At the close of 2021, nearly 10 million square feet of industrial construction was underway in Charleston, representing 14.4% of the total market, according to CBRE. Like the rest of the country, Charleston is experiencing construction delays, in part because of material shortages, particularly roofing insulation for the “classic TPO-style industrial roof” and steel, according to White. “Some of the developers are being told by suppliers that they can’t give price quotes, and that they’ll give a price when it arrives onsite. That’s pretty remarkable.”

The construction delays have forced the industry to find creative solutions to help companies in the short term until the new warehouse facilities—many of which are being built on spec—are ready for occupancy. “As leasing brokers, we’re constantly calling existing tenants to ask, ‘Can you spare a bay, or release 10 or 20,000 square feet, or consider subleasing some of your space?’” says White. “And we’re advising clients that call us now (April 2022) to pre-commit today to a building that may not be ready until the fourth quarter…because there’s no rational reason for the demand curve to flatten—short of a major geopolitical disruption or a crushing recession.”

White says the port terminals are so overwhelmed that they’re ramping up the collection of demurrage (a charge payable to the owner of a chartered ship in respect of failure to load or discharge the ship within the time agreed), so companies are either redirecting the freight to other ports or they’re hiring a third party logistics (3PL), putting it in a container and leaving it in trailer yards found in rural areas located around the market. “It’s the craziest thing,” he adds, explaining that developers are taking excess land that may be constrained by wetland buffers and putting down concrete and asphalt decks to create trailer yards, “and those things are at full capacity across our market. Developers love it because it’s created value out of land that wasn’t bringing in any rent.”
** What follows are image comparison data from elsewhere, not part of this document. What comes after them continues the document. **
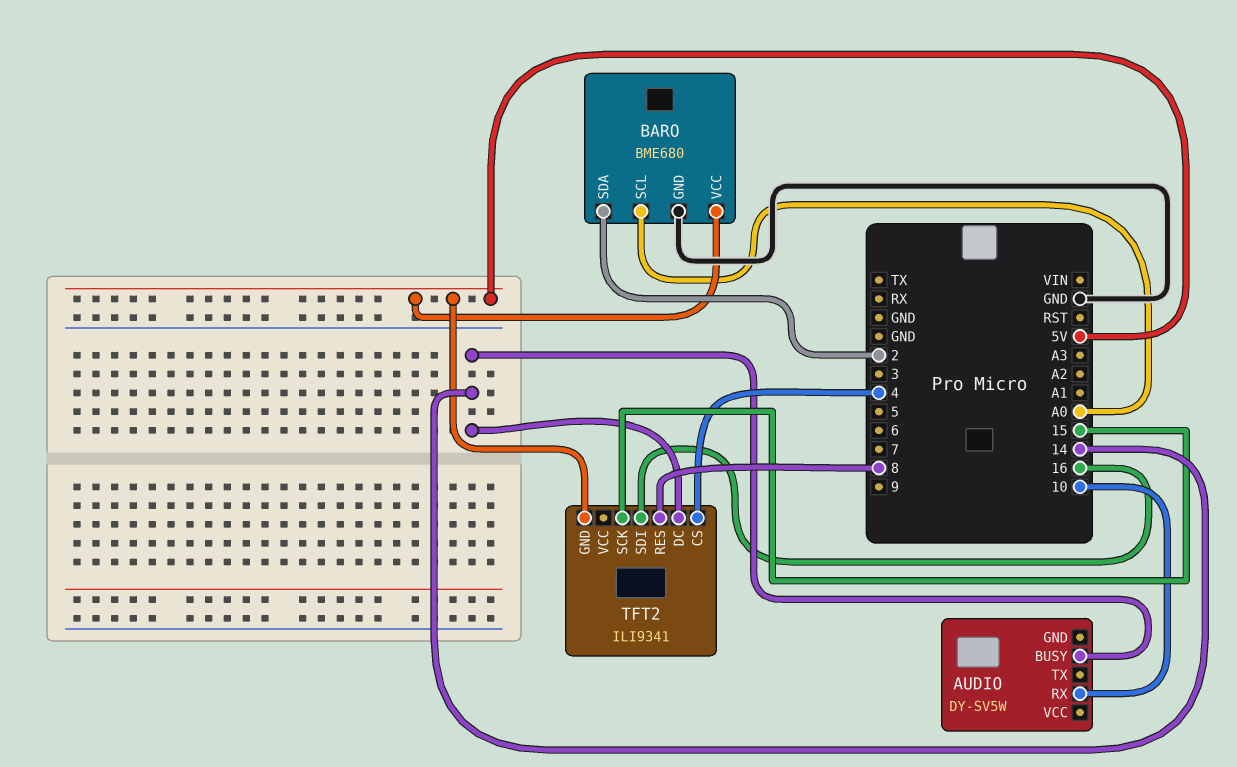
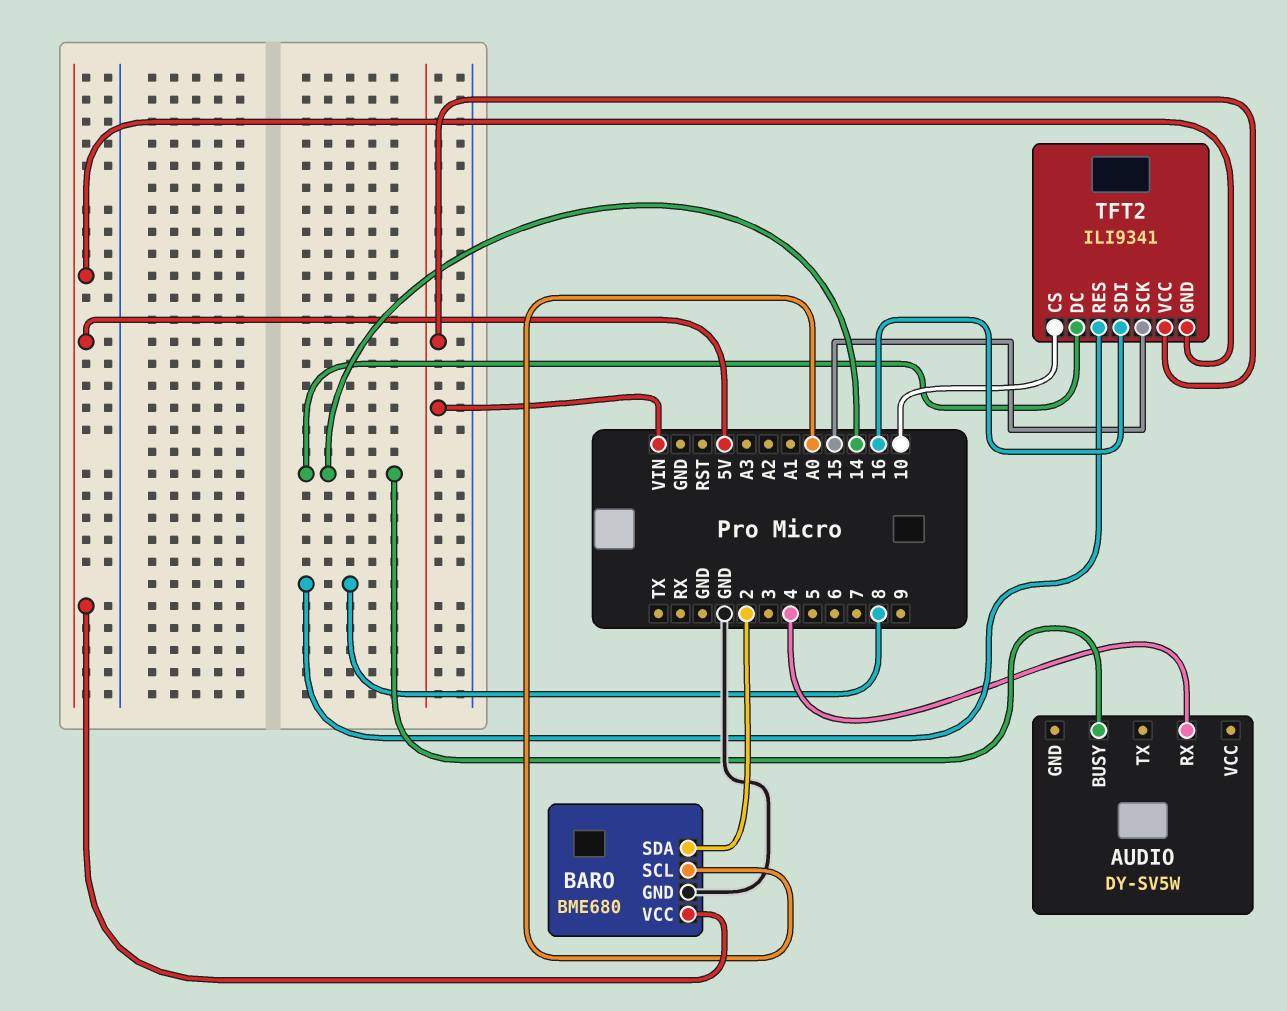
AUDIO pin RX: 10 -> 4
TFT2 pin CS: 4 -> 10
TFT2 pin VCC: none -> VIN

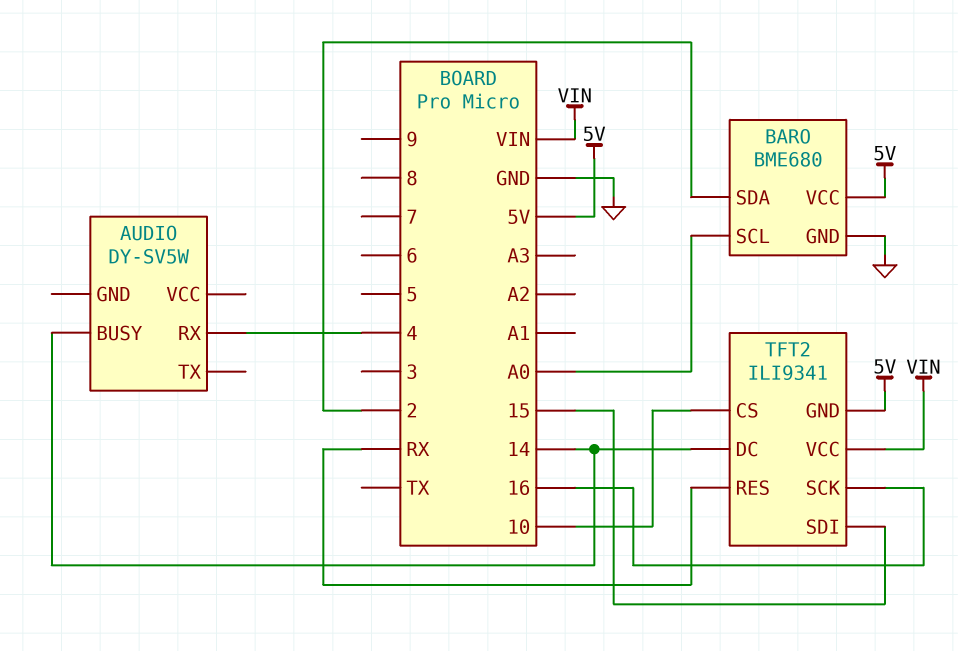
TFT2 pin RES: 8 -> RX
TFT2 pin SCK: 15 -> 16
TFT2 pin SDI: 16 -> 15

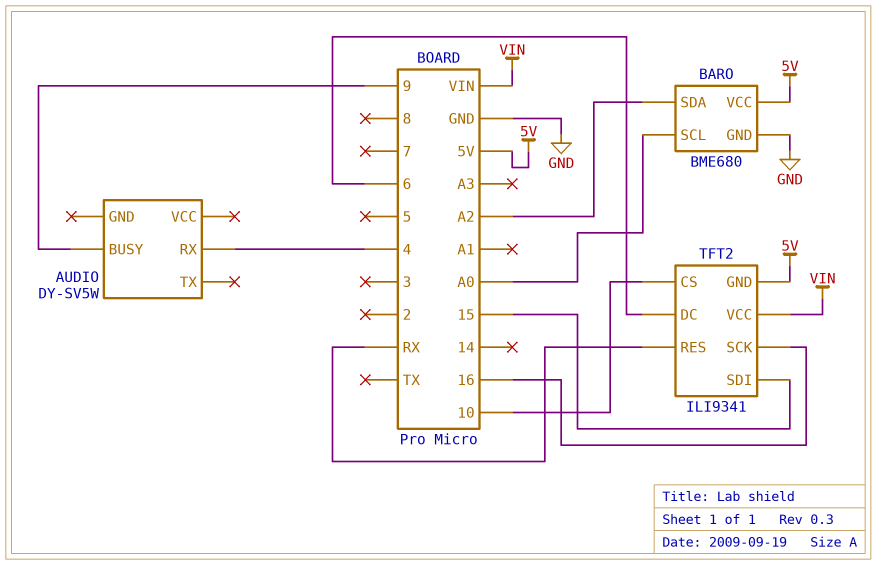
AUDIO pin BUSY: 14 -> 9
BARO pin SDA: 2 -> A2
TFT2 pin DC: 14 -> 6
Inland markets are also seeing construction booms, with Las Vegas being a prime example. There is currently six million square feet of new, mostly warehouse space underway in Southern Nevada, following a 2021 that delivered 6.2 million square feet in North Las Vegas submarket—87% of which was pre-leased—according to the Colliers Q4 report. The vacancy rate has plummeted to 2.3% from 6.2% at the close of 2020, despite the new inventory.

“It’s been wild. We’ve never had a vacancy rate this low and we’ve never built so much,” says 16-year veteran Amy Ogden, SIOR, senior vice president with Logic Commercial Real Estate. “We’ve always been a tertiary market and we’re becoming a top tier market. Las Vegas has never seen this kind of velocity. We’ve absorbed about 10 million square feet in the last year, and we don’t even have an existing 1 million square foot building yet.”

That is about to change as Ogden is currently working on two spec projects that will each deliver one million square foot facilities, and there are multiple projects in the market set to deliver buildings over a million square feet—both spec and build-to-suit. But demand is still expected to outstrip supply, “so we have our clients putting deposits down on construction materials while they’re still in the entitlement period,” says Ogden. “We also don’t quote any lease rates. Instead, we give a range, and we keep our delivery date as open-ended as we can, because it’s all getting pushed by at least two months right now.”

The COVID-19 pandemic accelerated consumer shopping habits, which in turn crippled the supply chain and drove up inflation, but the reality is that once the genie is out of the bottle, there doesn't appear to be any way to get it back in. “Once consumers have gotten used to the convenience of on-demand, it’s not going to stop,” affirms Ogden.

Which means that resolution of supply chain issues may be a long way off.